Pueblo chico, turismo grande

En distintos rincones del país, pequeños pueblos encontraron en el turismo una manera de sostener tradiciones, generar trabajo y abrir nuevas oportunidades sin renunciar a su identidad. Barreal aparece como uno de esos lugares
domingo 12 de julio de 2026 | 0:00hs.

Mientras las grandes ciudades concentran cada vez más habitantes, miles de pequeños pueblos argentinos enfrentan el desafío contrario: sostener su población y evitar que las nuevas generaciones busquen oportunidades lejos del lugar donde crecieron. Sin embargo, muchos de esos rincones conservan un capital difícil de encontrar en otros sitios: fiestas populares, recetas transmitidas durante décadas, oficios artesanales, paisajes poco explorados y una identidad que sigue viva en la memoria colectiva.

En distintos puntos del país, el turismo comenzó a transformarse en una herramienta capaz de dar nuevo impulso a esas comunidades. Viajeros que llegan atraídos por una celebración tradicional, una historia local, un producto regional o simplemente por la tranquilidad de un pueblo pequeño terminan impulsando emprendimientos familiares, espacios gastronómicos y actividades culturales que ayudan a sostener la vida cotidiana de esos lugares.

Pocos habitantes, cielos inmensos y la tranquilidad esperable de un pueblo chico. 

 

Lejos de los destinos masivos y de los circuitos más conocidos, existe otra Argentina que encuentra en su patrimonio cultural una oportunidad para crecer sin perder su esencia. Son pueblos donde cada estación del año tiene una celebración propia, donde los vecinos todavía se conocen por el nombre y donde el viaje invita a descubrir no solamente un paisaje, sino también una forma distinta de habitar el territorio.

Un poco de San Juan

Barreal es un pequeño pueblo del Valle de Calingasta que parece haberse detenido en el tiempo. Con poco más de dos mil habitantes y calles tranquilas, el lugar ganó notoriedad en los últimos años gracias a sus paisajes casi extraterrestres, sus cielos limpios y la sensación de inmensidad que acompaña cada recorrido.

Para un viajero misionero, llegar implica atravesar buena parte del país y cambiar completamente de escenario.

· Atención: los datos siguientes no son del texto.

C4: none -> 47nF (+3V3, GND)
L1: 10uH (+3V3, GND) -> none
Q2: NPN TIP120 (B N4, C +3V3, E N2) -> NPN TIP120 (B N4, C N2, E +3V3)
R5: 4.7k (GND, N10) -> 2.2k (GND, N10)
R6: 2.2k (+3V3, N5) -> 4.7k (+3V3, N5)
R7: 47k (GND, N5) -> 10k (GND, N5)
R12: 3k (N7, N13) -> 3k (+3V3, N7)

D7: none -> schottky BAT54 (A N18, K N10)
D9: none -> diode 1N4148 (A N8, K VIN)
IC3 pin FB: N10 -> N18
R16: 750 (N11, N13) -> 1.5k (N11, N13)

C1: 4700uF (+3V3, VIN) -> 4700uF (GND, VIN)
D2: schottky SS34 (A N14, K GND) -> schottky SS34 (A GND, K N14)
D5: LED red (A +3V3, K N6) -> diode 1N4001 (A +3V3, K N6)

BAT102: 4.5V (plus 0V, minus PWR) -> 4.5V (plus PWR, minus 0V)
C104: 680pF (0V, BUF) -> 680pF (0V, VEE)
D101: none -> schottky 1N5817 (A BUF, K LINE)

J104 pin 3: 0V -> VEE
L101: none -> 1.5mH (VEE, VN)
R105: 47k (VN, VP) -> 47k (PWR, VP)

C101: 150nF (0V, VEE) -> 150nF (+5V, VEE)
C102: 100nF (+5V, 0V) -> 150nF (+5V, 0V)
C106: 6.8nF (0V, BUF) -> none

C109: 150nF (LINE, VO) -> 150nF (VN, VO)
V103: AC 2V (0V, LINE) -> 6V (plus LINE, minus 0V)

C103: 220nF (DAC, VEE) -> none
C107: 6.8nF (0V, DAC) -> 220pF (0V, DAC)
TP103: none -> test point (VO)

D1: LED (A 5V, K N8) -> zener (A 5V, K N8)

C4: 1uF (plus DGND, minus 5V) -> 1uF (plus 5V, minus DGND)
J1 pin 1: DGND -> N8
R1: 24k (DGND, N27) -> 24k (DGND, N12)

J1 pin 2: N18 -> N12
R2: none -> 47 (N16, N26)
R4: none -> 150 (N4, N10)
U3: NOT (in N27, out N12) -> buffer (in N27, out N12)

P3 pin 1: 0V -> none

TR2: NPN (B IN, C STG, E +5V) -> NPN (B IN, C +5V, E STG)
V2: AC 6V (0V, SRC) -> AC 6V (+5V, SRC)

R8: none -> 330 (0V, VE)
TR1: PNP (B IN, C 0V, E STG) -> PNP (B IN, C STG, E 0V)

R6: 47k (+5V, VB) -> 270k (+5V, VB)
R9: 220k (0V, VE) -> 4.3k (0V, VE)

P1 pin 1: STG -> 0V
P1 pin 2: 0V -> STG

La opción más habitual es volar hasta la ciudad de San Juan o Mendoza y completar el trayecto por ruta durante unas tres horas. También es posible realizar el recorrido íntegramente en automóvil, atravesando el Litoral y el centro del país hasta alcanzar la Ruta Nacional 149, la puerta de entrada al valle sanjuanino.

El contraste con Misiones es inmediato. Aquí desaparecen la selva y la humedad para dar lugar a montañas gigantes, ríos de deshielo, cielos intensamente azules y horizontes abiertos que parecen no terminar nunca. En días despejados, la presencia del imponente Cerro Mercedario, una de las montañas más altas de América con 6.770 metros, domina buena parte del paisaje.

Uno de los lugares más sorprendentes es el llamado Barreal Blanco o Pampa del Leoncito, una enorme planicie de barro seco que alguna vez estuvo cubierta por agua y que hoy se asemeja a una gigantesca pista natural en medio del desierto andino. Allí se practica carrovelismo, una disciplina que aprovecha la fuerza del viento para impulsar pequeños vehículos a vela sobre la superficie lisa del terreno.

A pocos kilómetros se encuentra el Parque Nacional El Leoncito, uno de los mejores lugares del país para observar el cielo nocturno gracias a la escasa contaminación lumínica y a las condiciones atmosféricas de la región. Dentro del parque funcionan los observatorios astronómicos CASLEO y CESCO, que ofrecen visitas y actividades vinculadas a la astronomía durante distintos momentos del año.

El destino también ofrece trekking, cabalgatas, rafting, mountain bike y recorridos hacia miradores naturales como el Balcón de los Seismiles, desde donde pueden observarse algunas de las montañas más altas de la Cordillera de los Andes.

Quizás ahí esté el mayor atractivo de Barreal. No es un lugar que impresione por monumentos o grandes ciudades, sino por algo mucho más difícil de encontrar: silencio, cielos infinitos y la sensación de estar en uno de esos rincones donde el paisaje todavía marca el ritmo de los días.